I don’t say anything else.

Don’t need to.

My eyes say everything.

They say:You had your chance.

They say:You played god with other people’s lives.

They say:I’m not here for politics anymore. I’m here for justice.

And Dennis?

He finally shuts up.

The first swing doesn’t land clean, but it doesn’t have to. The sound of Dennis’s teeth clacking together as my fist slams into his jaw is its own kind of satisfaction. This isn’t some slick cinematic moment. There’s no elegance. Just the crunch of flesh and bone, the dull ache in my knuckles, and the grunt he makes when his back hits the wall of steel crates.

He’s bleeding already. His lip’s split wide and leaking down his chin. He blinks up at me, dazed and sweating, trying to remember how to play powerful. But his guards are gone—either unconscious or turned. There’s no shield left but lies.

I drag him by the collar and slam him down onto the grated floor. It vibrates with every move, the hum of the launch platform still alive beneath our feet. “You’re done,” I growl, breath thick and ragged. The blaster graze on my ribs sears with every movement, but I don’t back off. Not now.

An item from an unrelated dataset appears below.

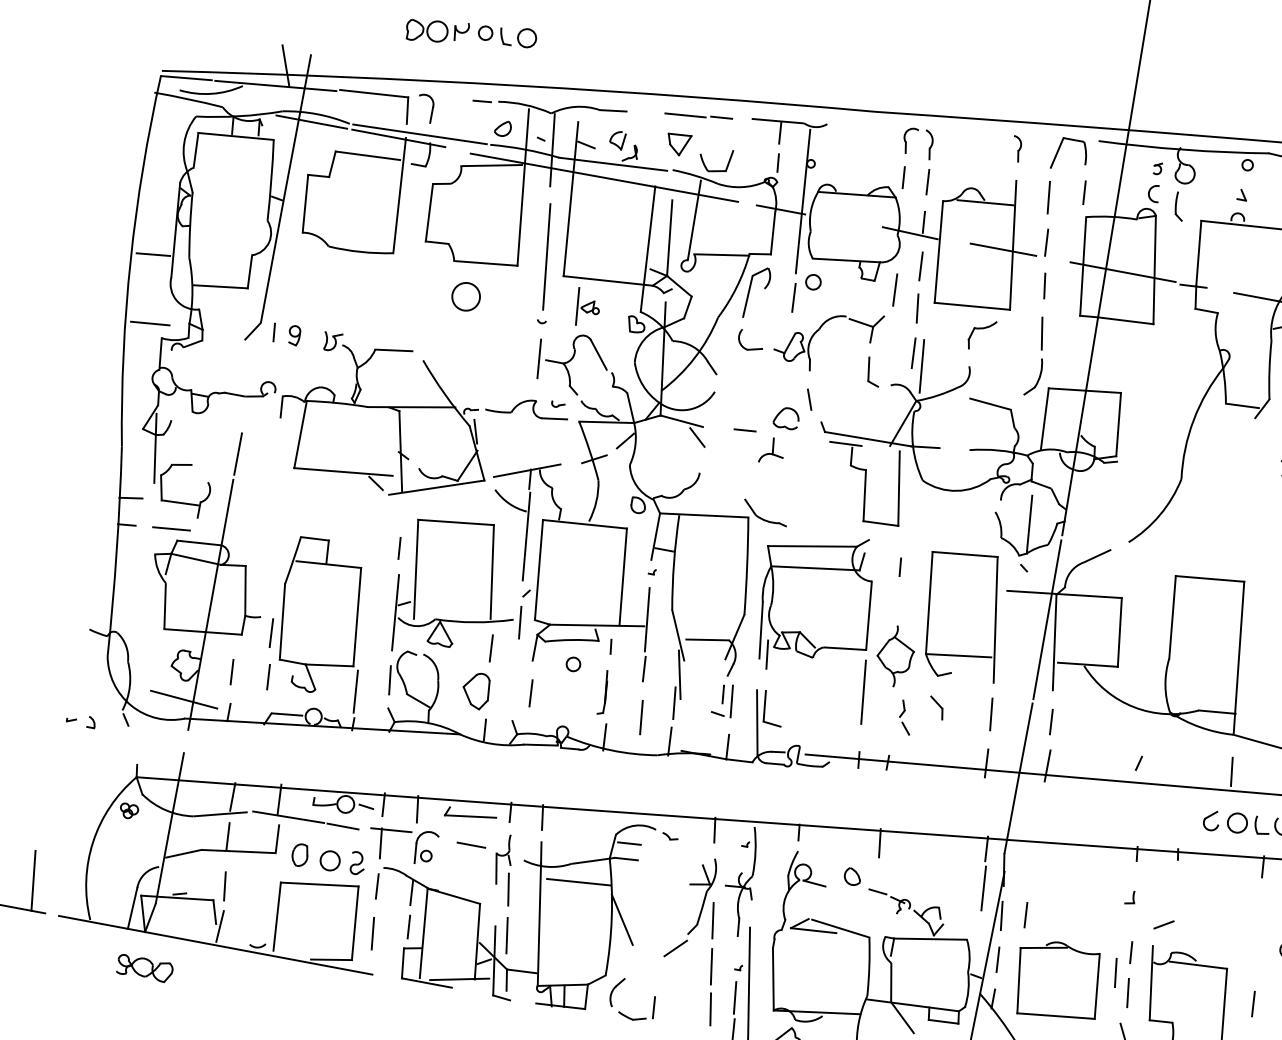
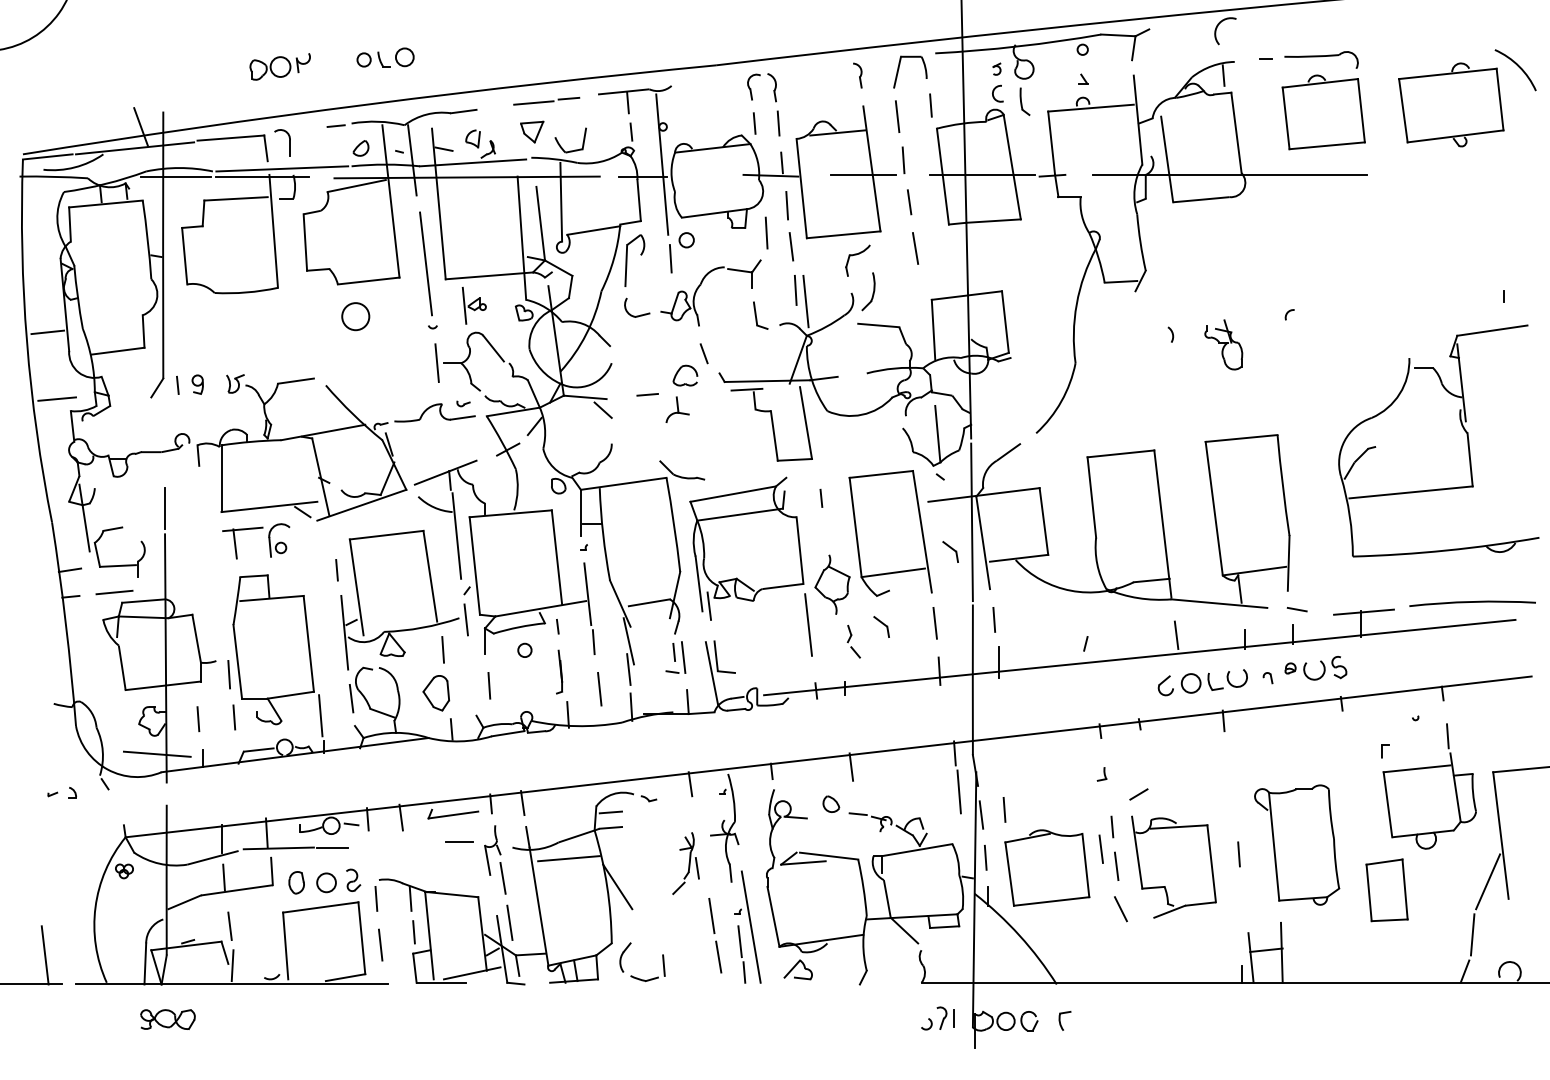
part: (507, 34) -> (385, 57), moved
part: (1033, 376) -> (868, 291), moved
part: (1020, 645) -> (950, 551), added
part: (405, 832) -> (256, 529), moved
part: (694, 908) -> (685, 863), size x0.6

Dennis chokes on his own spit, coughs blood. “You think this changes anything?” he spits, eyes wild. “I built this planet’s power structure. One scandal doesn’t erase a legacy.”

I lean in, letting my blade rest against the pulse in his throat. “No,” I say. “But it rips out the foundation.”

He doesn’t get to respond—because then she’s there.

Kristi walks through the lingering smoke, her silhouette carved in firelight and grit. Her shawl is torn, her brow smudged with blood and soot, but she walks like gravity itself answers to her. Behind her, the ruined panel still sparks faintly where she fried the grid to shut down the virus. She’s limping. Her sleeve is soaked red where her wound’s reopened. But her eyes? Steady. Cold. Alive.

Dennis’s breath catches when he sees her. Not because he didn’t expect her. But because he thought she’d be broken.